Robot companion Buzzbomb is at left. Do not shake hands.

Look, I’m as much of a mad doctor enthusiast as the next man, but I have to point out the lack of sense displayed here. As soon as Dr. Badvibes goes out in the sunshine, his brain is going to poach like an egg. I think the matter was even addressed in the comic book. Exposing your hippocampus to the sun’s rays seems like a painful and dangerous idea. It’s all I can think about now. It’s making my brain hurt.
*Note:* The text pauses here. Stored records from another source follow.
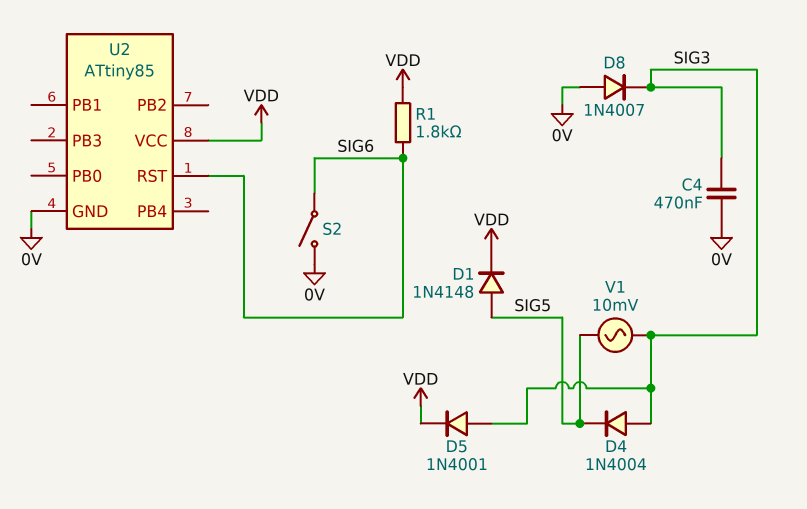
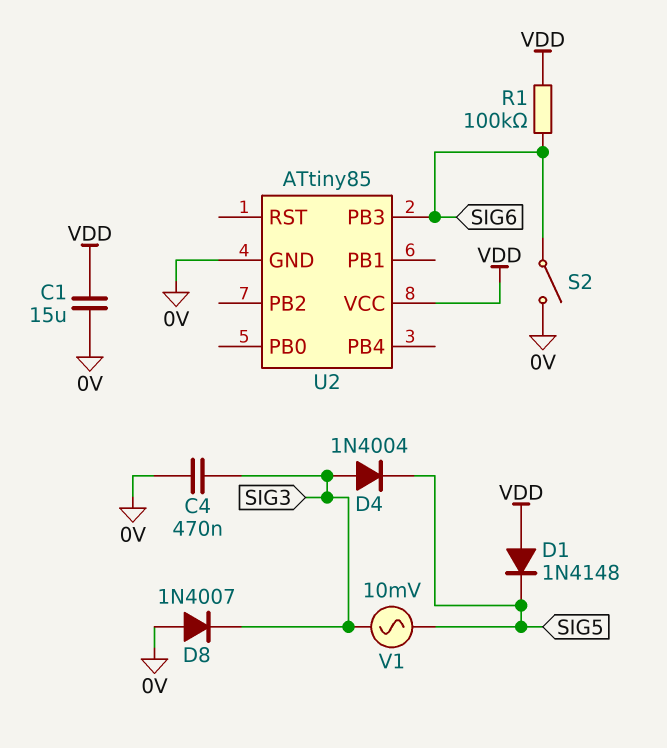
C1: none -> 15uF (0V, VDD)
D1: diode 1N4148 (A SIG5, K VDD) -> diode 1N4148 (A VDD, K SIG5)
D5: diode 1N4001 (A SIG3, K VDD) -> none
R1: 1.8k (SIG6, VDD) -> 100k (SIG6, VDD)
U2 pin PB3: none -> SIG6
U2 pin RST: SIG6 -> none

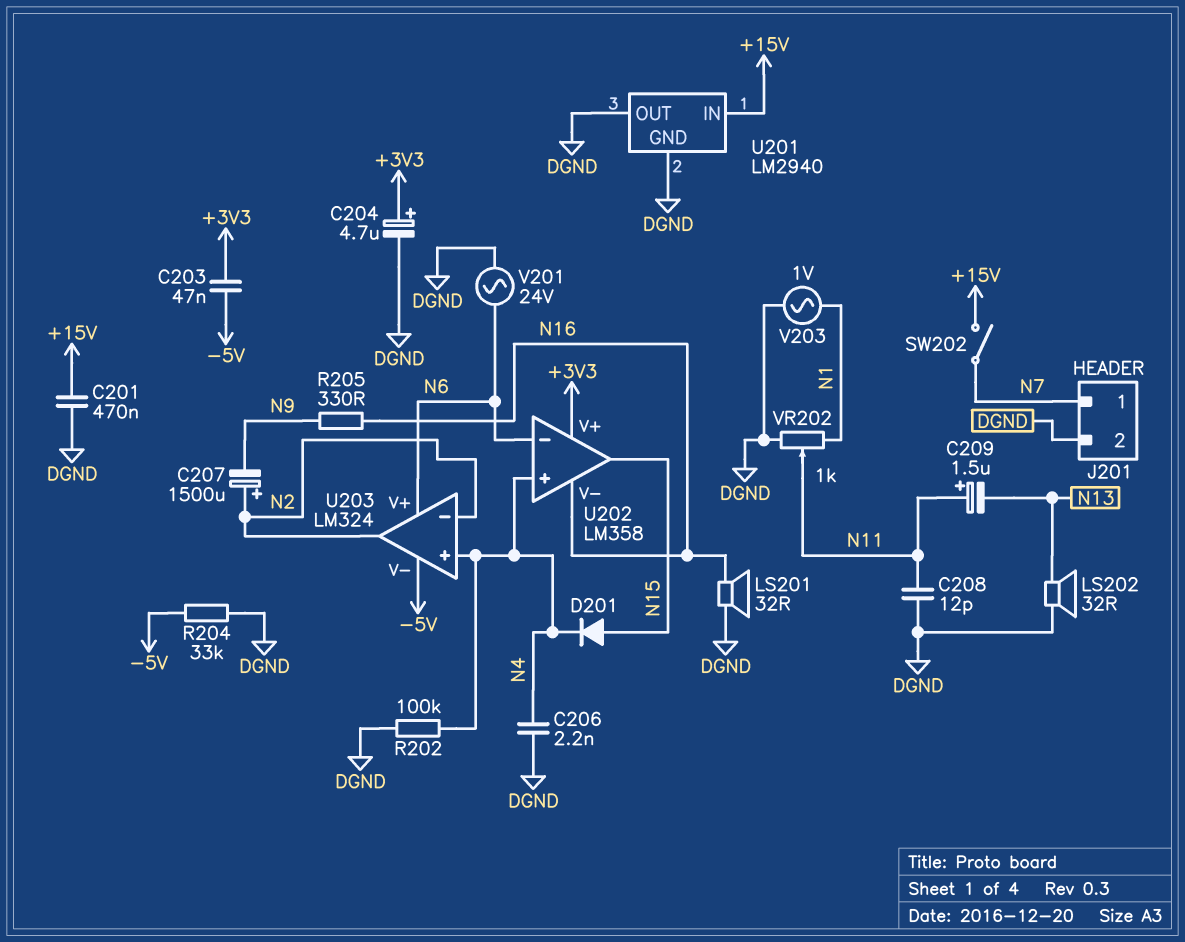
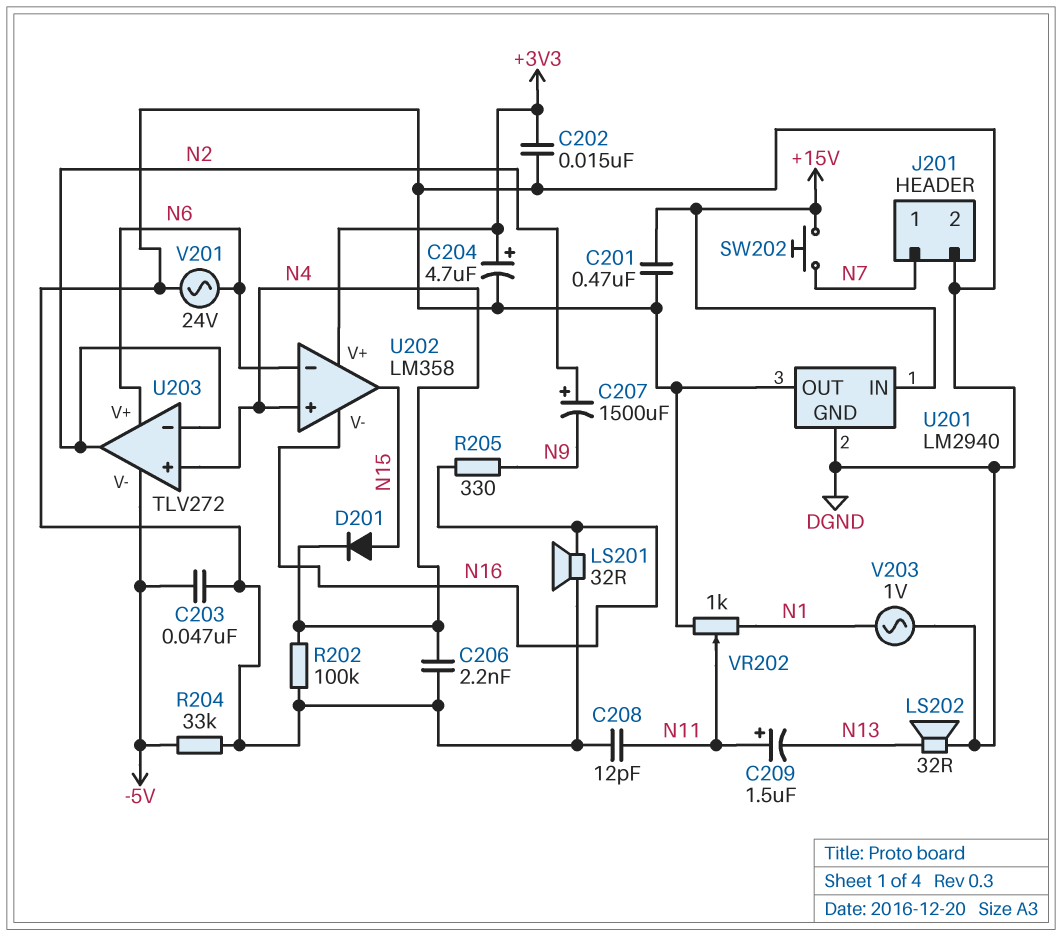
C202: none -> 15nF (+3V3, DGND)
C203: 47nF (+3V3, -5V) -> 47nF (-5V, DGND)
SW202: switch (+15V, N7) -> button (+15V, N7)
U203: LM324 -> TLV272

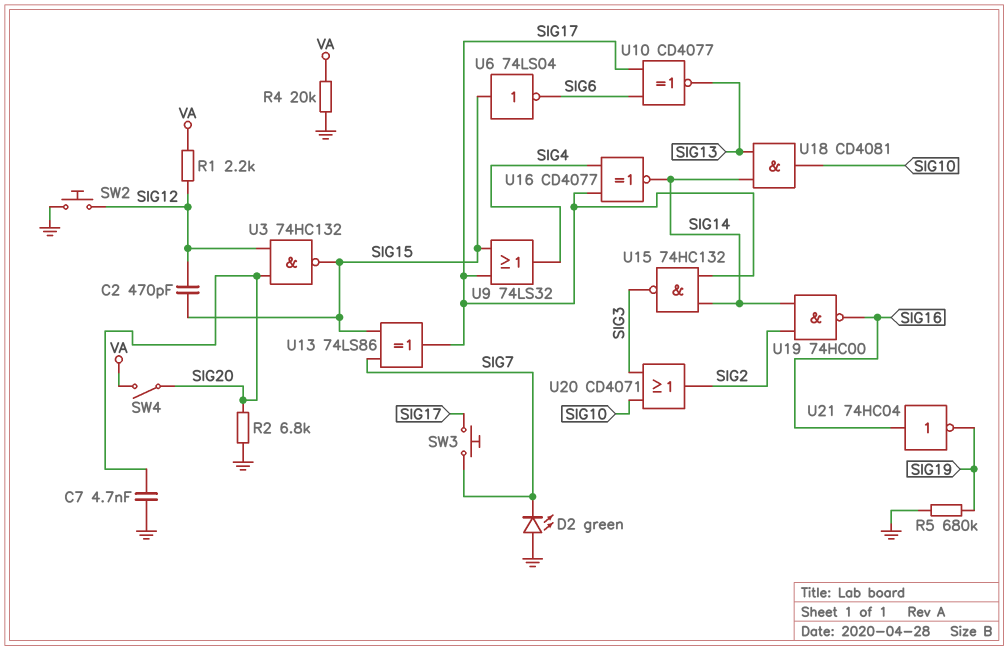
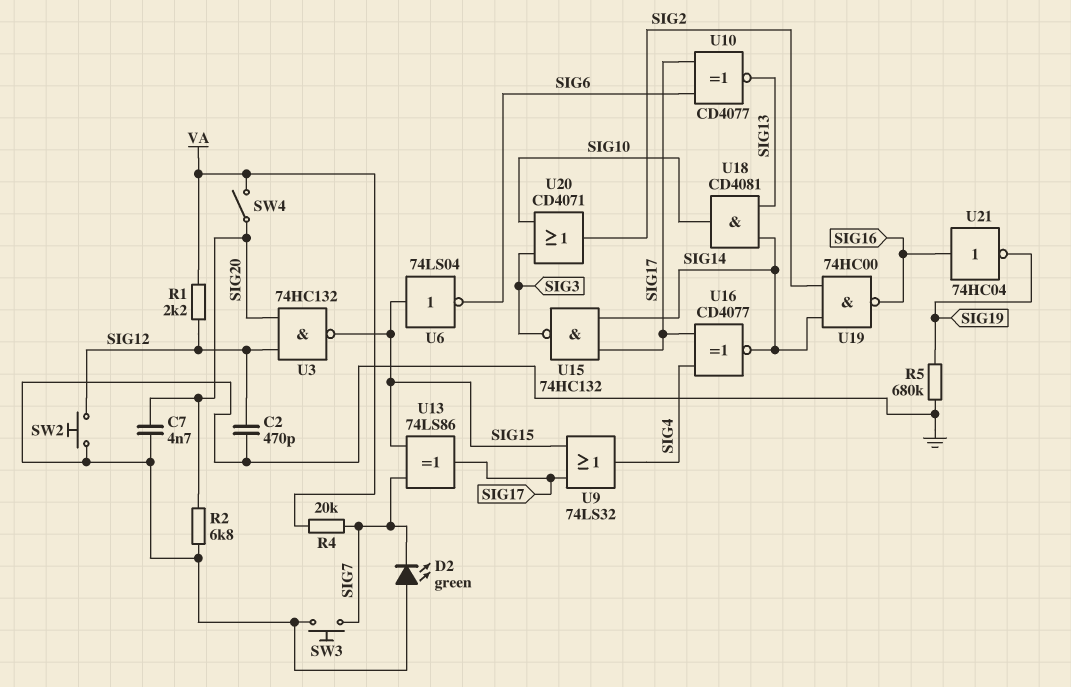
C2: 470pF (SIG12, SIG15) -> 470pF (GND, SIG12)
R4: 20k (GND, VA) -> 20k (SIG7, VA)
SW3: button (SIG7, SIG17) -> button (GND, SIG7)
I mean… a mad doctor in league with a criminal kingpin? Even in “a future time”, does that make any sense? Did the concept of COPS itself make any sense, when the idea is that the bad guys must eventually be defeated and punished? What happens then, are new criminals introduced, to avoid the implication that crime has no punishment? What messages are being sent by this franchise, to children?




No, not “Dr. Hess”! Why would you make that connection?! What’s wrong with you?

Why, that’s like saying that the “Jungle Fiver” combiner robot is a hidden reference to “jungle fever”! Who would even think that?!? Next you’re going to say something foul about “Ninjzz”, aren’t you? You’re disgusting!

I had one Bots Master toy. A “P.P.B.” I got cheap at Kay-Bee. That’s how long ago we’re talking. I renamed the robot “Ultimatum”. Awesome, right? RIGHT?

The grinder in his gut spun for some reason. You could slide his ammo dealie back and forth; it went brrt-brrt. That’s about it.

I bought him partly for the special glasses he came with, that made part of the show “3-D”. This was all a diabolical scheme to make you watch the show. No one would otherwise.

  1. The lead human is forgettably generic-looking. His name sounds like “Zoolander”.
  2. The music is like a ketamine rave nightmare.
  3. The show is ground zero for “robots talking street”. If you found Skids and Mudflap the slightest bit offensive in Revenge of the Fallen, the “Boyzz” (sic) will make you shit your pants in vexation.
  4. Three words: Radical Rapping Robots.

Just watch the opening, for now. See if you can take even that much. Do you even believe what you just saw? Can your mind even process it? You didn’t actually see a robot covered in spaghetti, rapping that “you are what you eat”, did you? What fevered mind could evoke such a horror? It’s madness! MADNESS!!!

It’s also horribly catchy, so beware. The stupid robots possess a modicum of skill on the mic, which only makes matters worse. Intermittently during Bots Master’s runtime, you hear “RAPRAPRAPRAPRAP”, and it makes you remember that horrible rap song on Ministry’s A Mind Is A Terrible Thing To Taste. The cooler-looking robots never got toys that transformed into anything decent. Sitting through more than five episodes is roughly as easy as consuming the heart of an ape you killed with your bare hands. It might have been a plot to stitch information on the retinas of schoolchildren and bored stoners through coded TV signals and special glasses. It sounds like a bus full of hyperactive kids stuck on a turnpike.

Something a mad doctor might cause, I dunno. They’re annoying, and they generally suck.